But to say diamonds can't double in 10 yrs is the liken to living in a plastic bubble.

LOL. I would never say that. I marvelled at human nature during the dot-com craze less than a decade ago, and recall reading of tulipmania in the Netherlands several centuries ago.

Prices will be whatever people want them to be.

If that's your theory, screw geology, look at it rationally:

ASSUME: Prices double by 2011.
ASSUME: Diavik, Gahcho Kue and Star are at least marginally economic at current diamond prices.

THEREFORE: Any price increase will be "pure cash flow".

QUESTION: Who gets more?

Mountain Province will have annual production of 0.36 x 3 million = 1.08 million carats, or about 0.02 carat per share. Doubling $83, the highest modelled figure, would get you an extra $1.66 in cash flow per share.

Aber's share of Diavik production in 2011 will be 0.40 x 9 million carats, or 3.6 million carats, or just over 0.06 carat per share. Doubling $95 would get you an extra $5.89 in cash flow per share.

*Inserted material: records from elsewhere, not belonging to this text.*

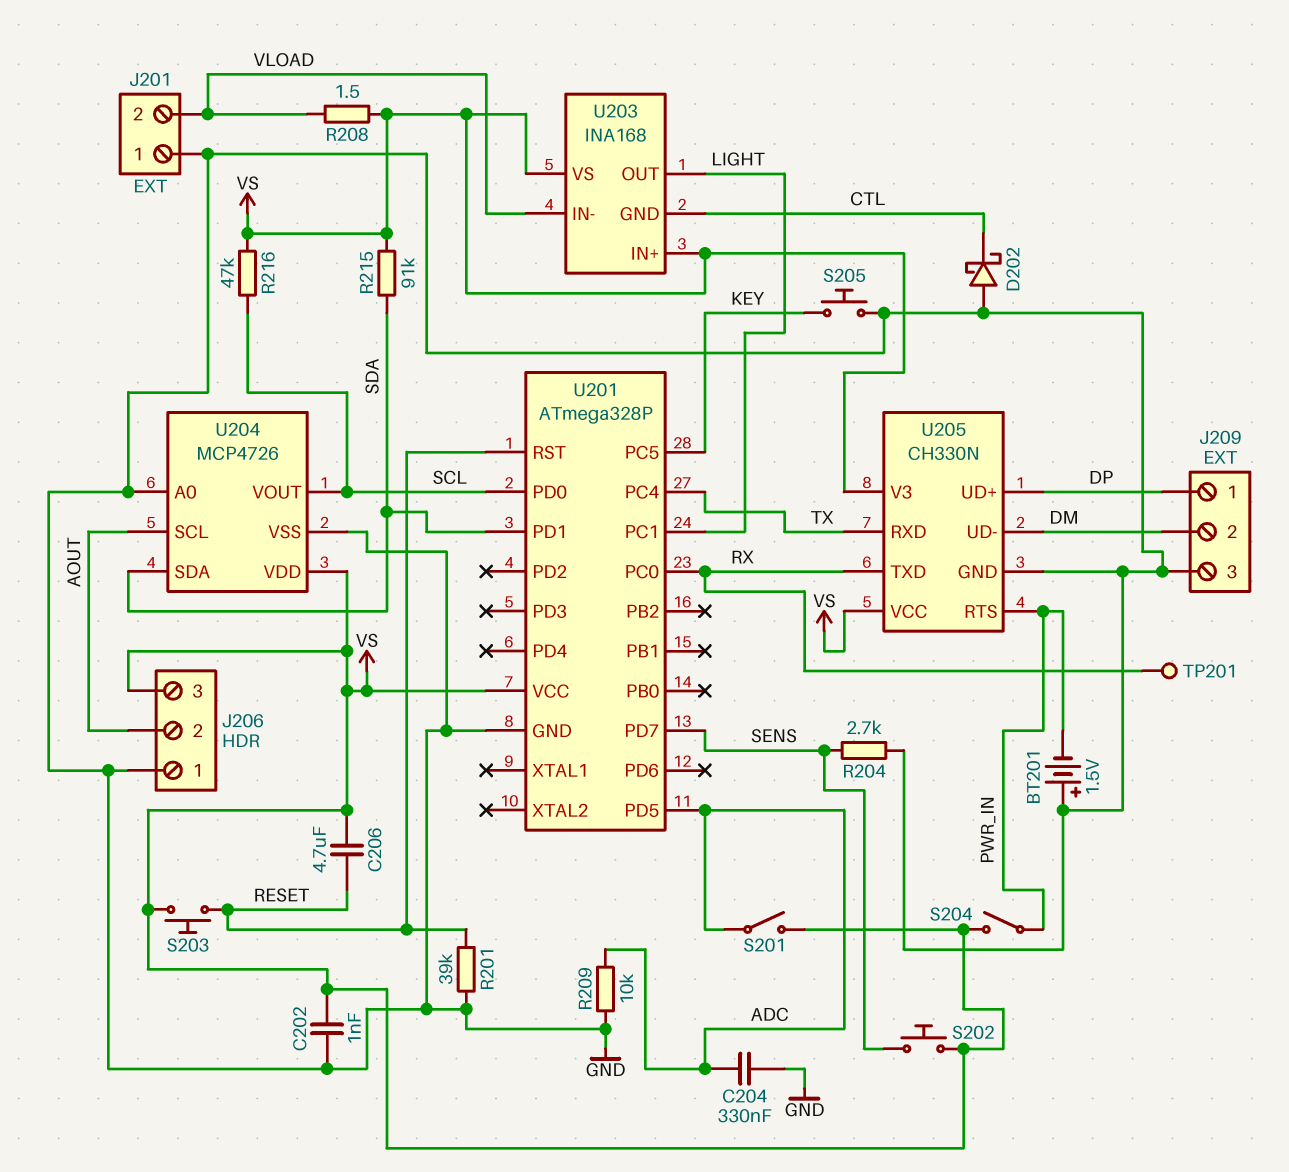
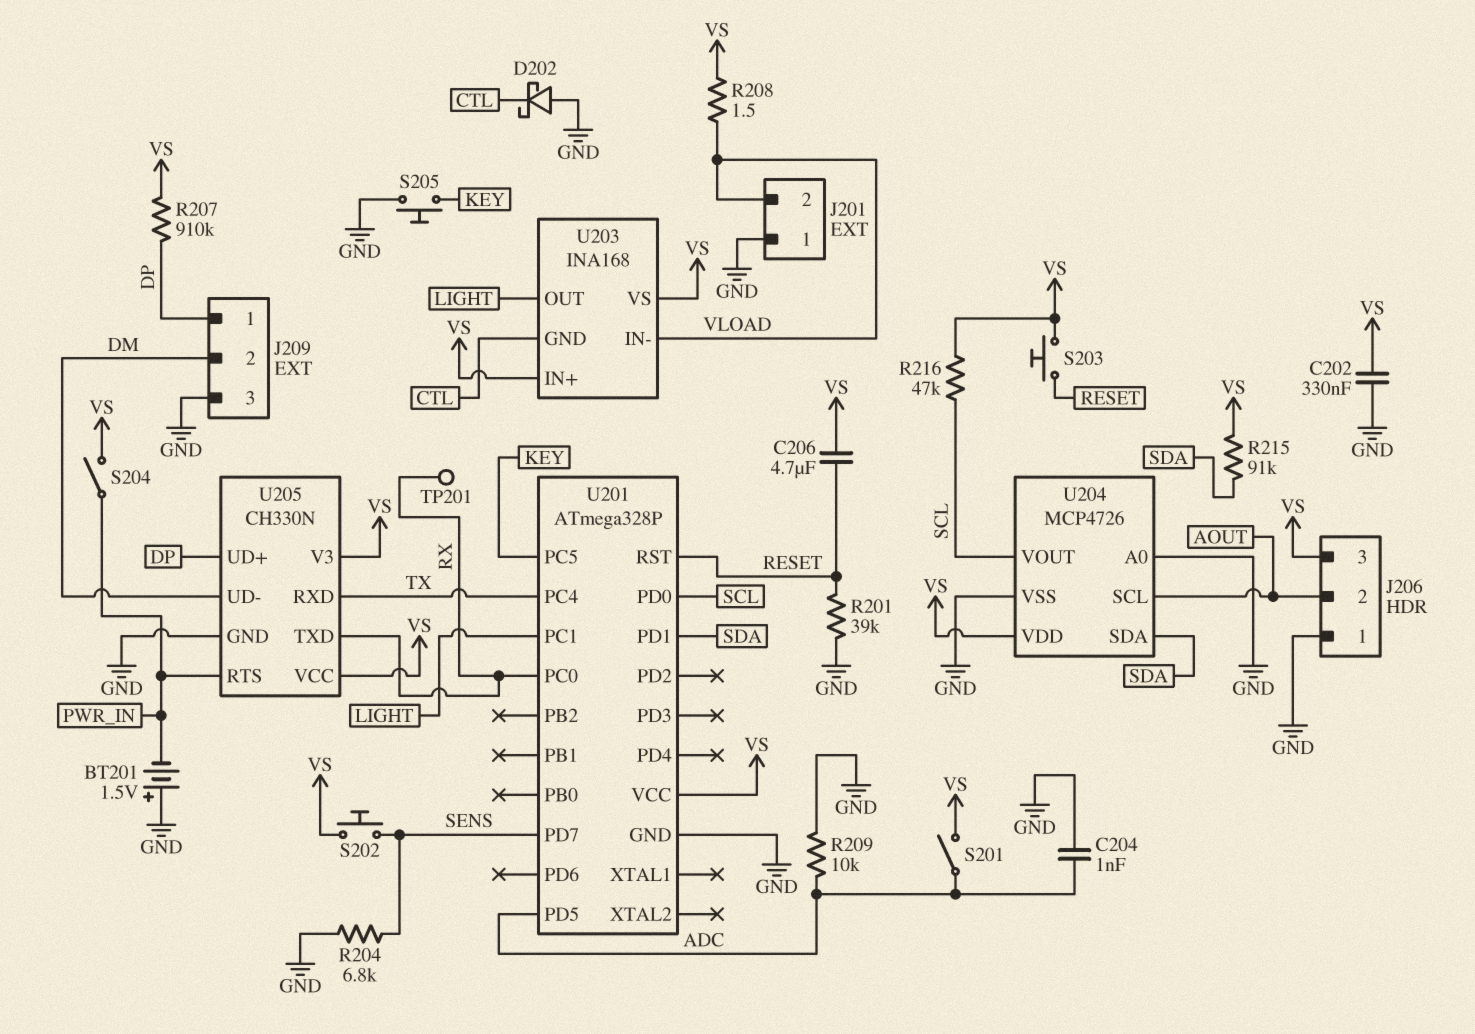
C202: 1nF (GND, VS) -> 330nF (GND, VS)
C204: 330nF (ADC, GND) -> 1nF (ADC, GND)
R204: 2.7k (GND, SENS) -> 6.8k (GND, SENS)
R207: none -> 910k (DP, VS)

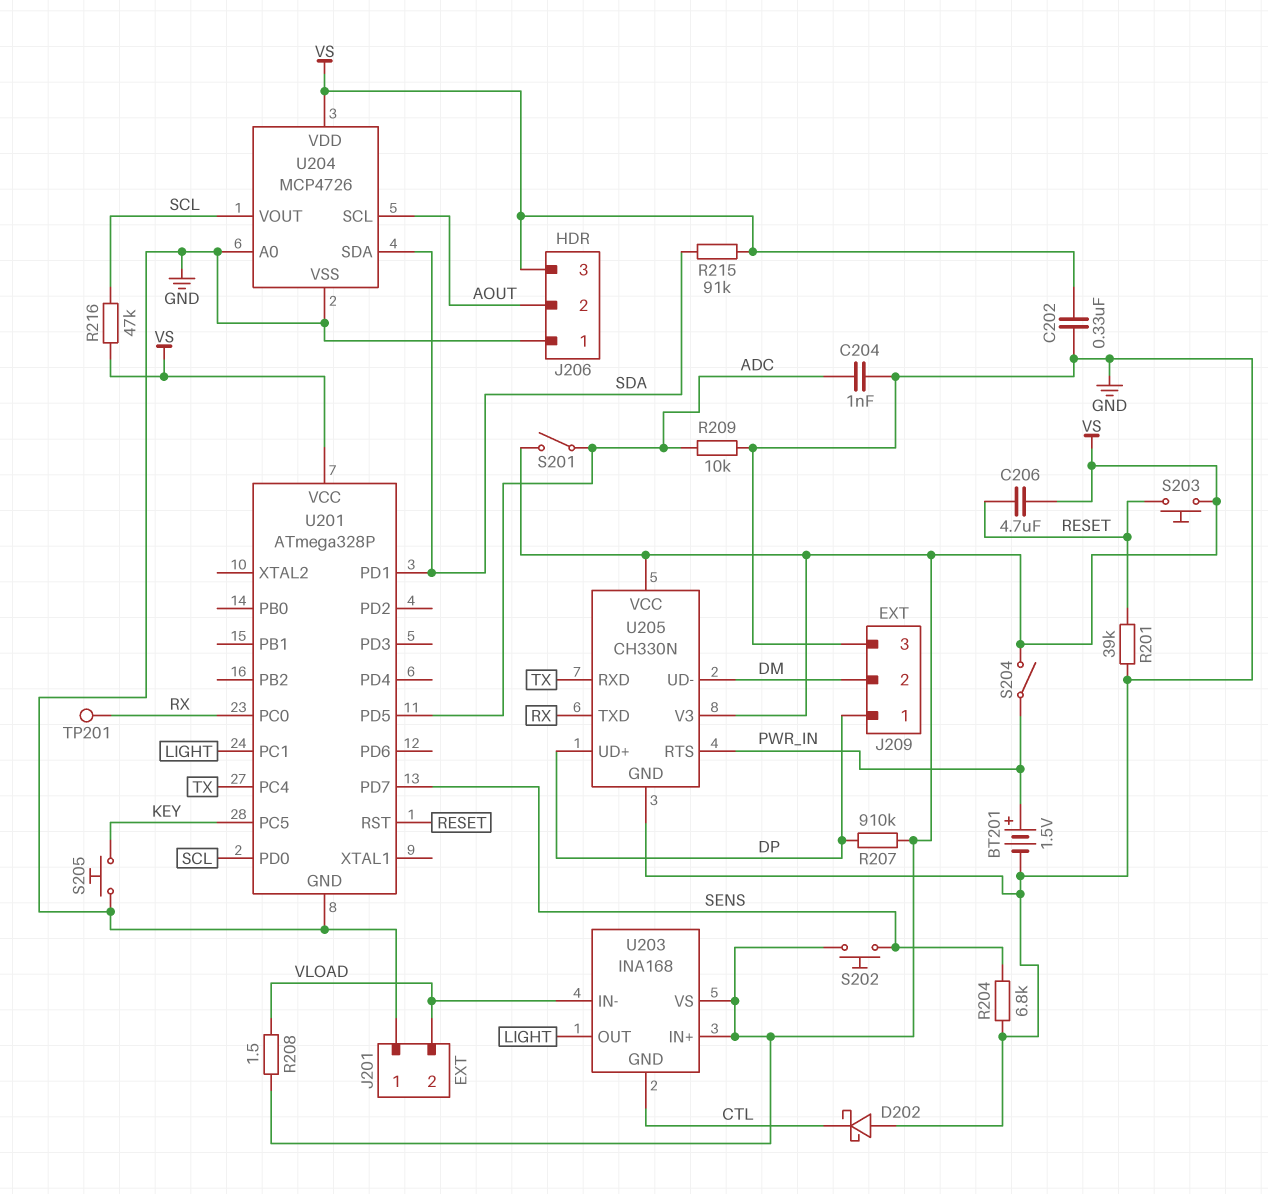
BT201: 1.5V (plus GND, minus PWR_IN) -> 1.5V (plus PWR_IN, minus GND)

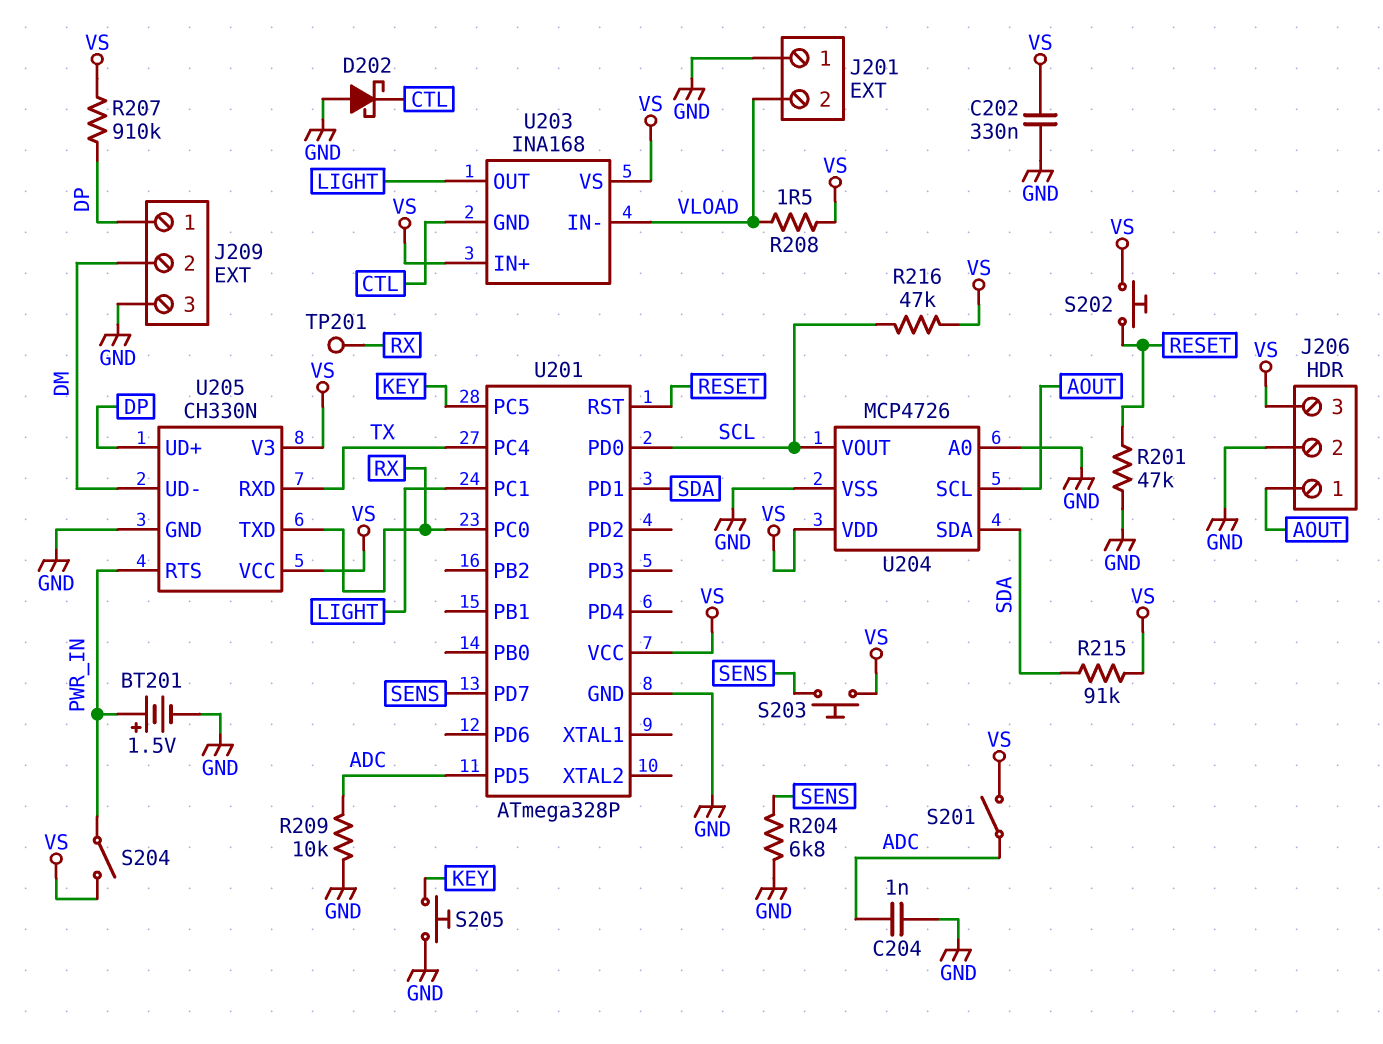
C206: 4.7uF (RESET, VS) -> none
J206 pin 1: GND -> AOUT
J206 pin 2: AOUT -> GND
R201: 39k (GND, RESET) -> 47k (GND, RESET)
S202: button (SENS, VS) -> button (RESET, VS)
S203: button (RESET, VS) -> button (SENS, VS)

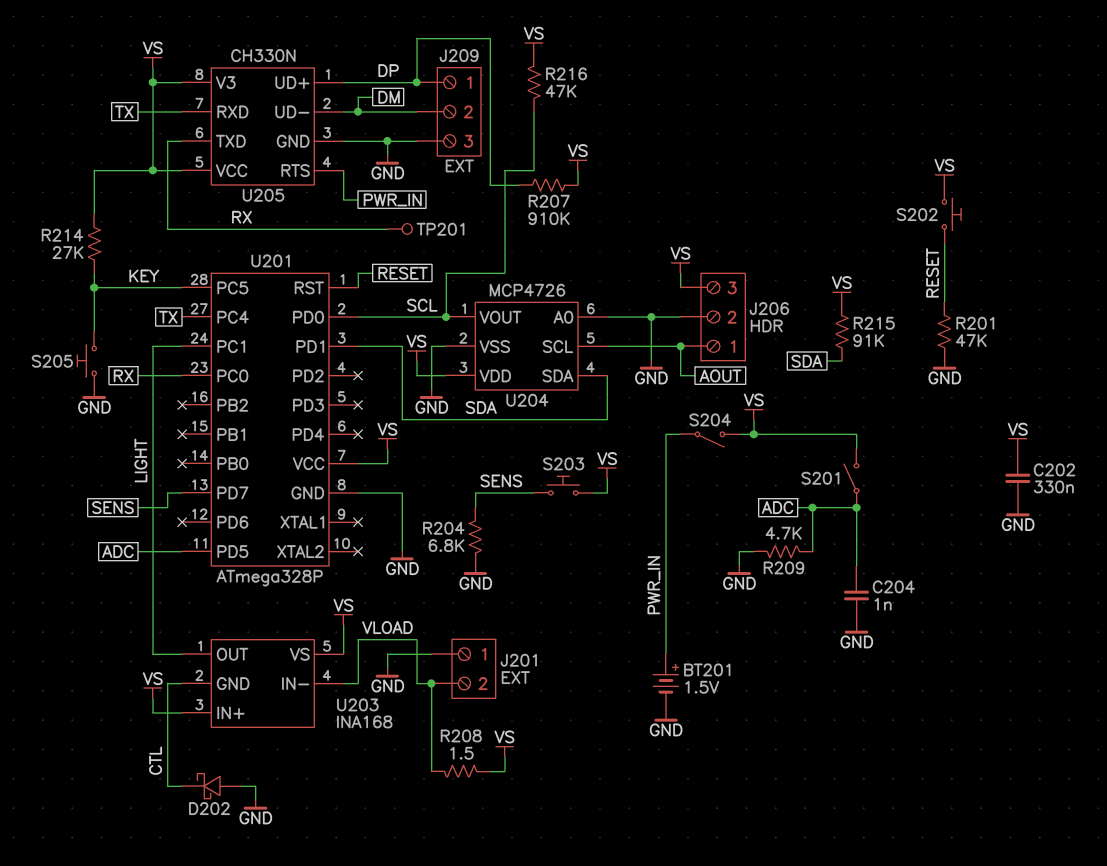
R209: 10k (ADC, GND) -> 4.7k (ADC, GND)
R214: none -> 27k (KEY, VS)

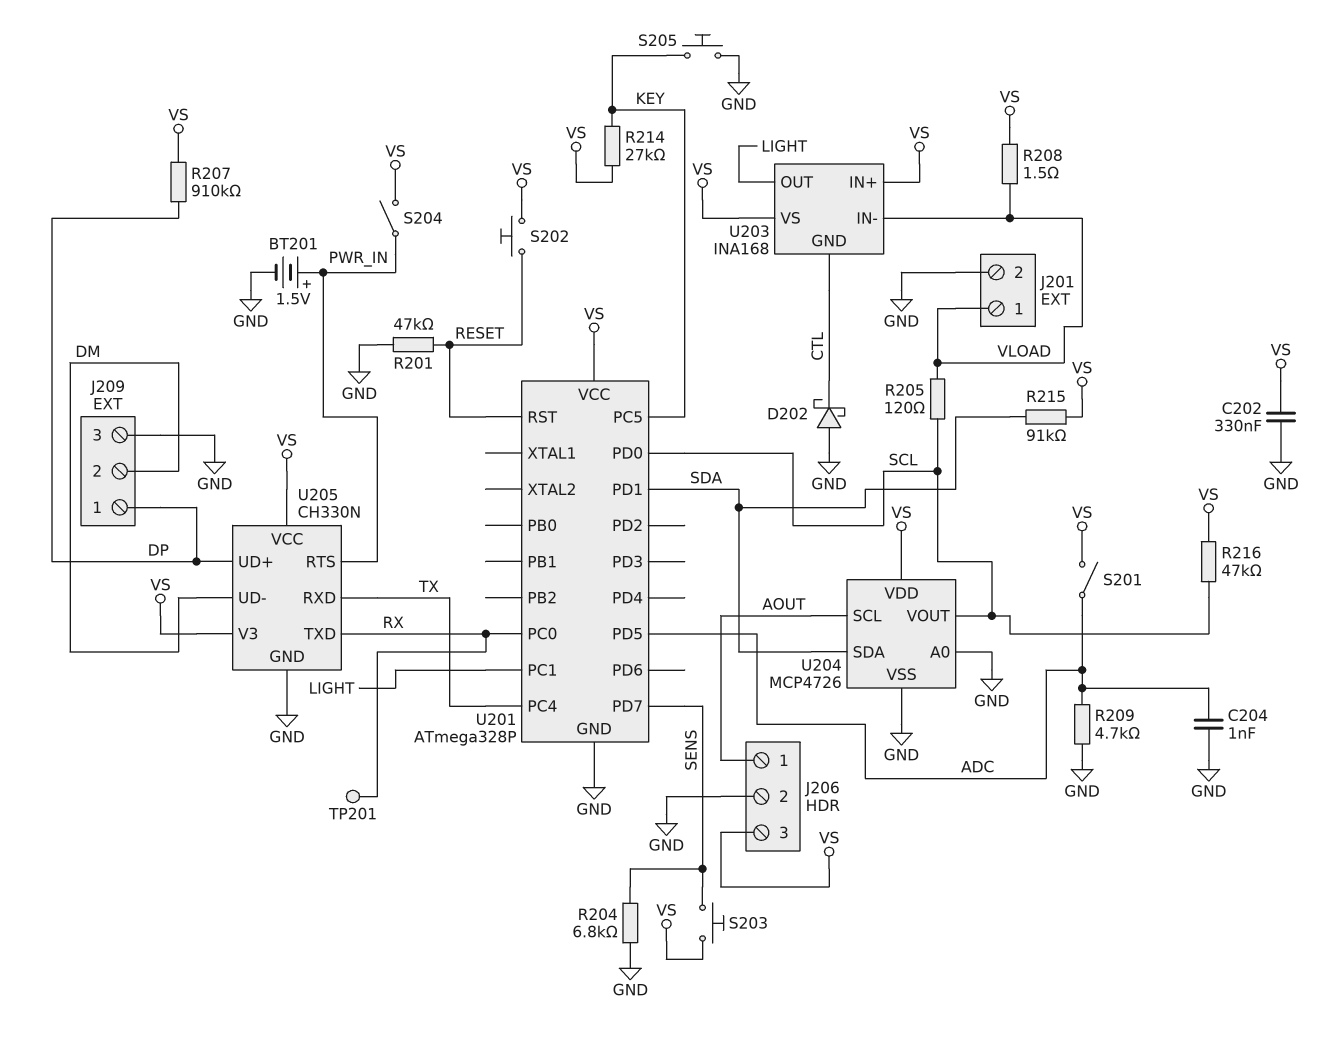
J201 pin 1: GND -> VLOAD
J201 pin 2: VLOAD -> GND
R205: none -> 120 (SCL, VLOAD)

Shore's theoretical plan for Star is a 50,000-TPD mine at a grade of 0.15 carat per tonne. That works out to 2.6 million carats per year, or 0.015 carat per share. Doubling $135 would get you an extra $2.03 in cash flow per share. Shore also has to build a billion dollar mine somehow, without adding to its share tally. That won't happen.

QUESTION: What happens if we finally get a recession, and diamond prices are 10 per cent lower in 2011, with prices 25 per cent higher?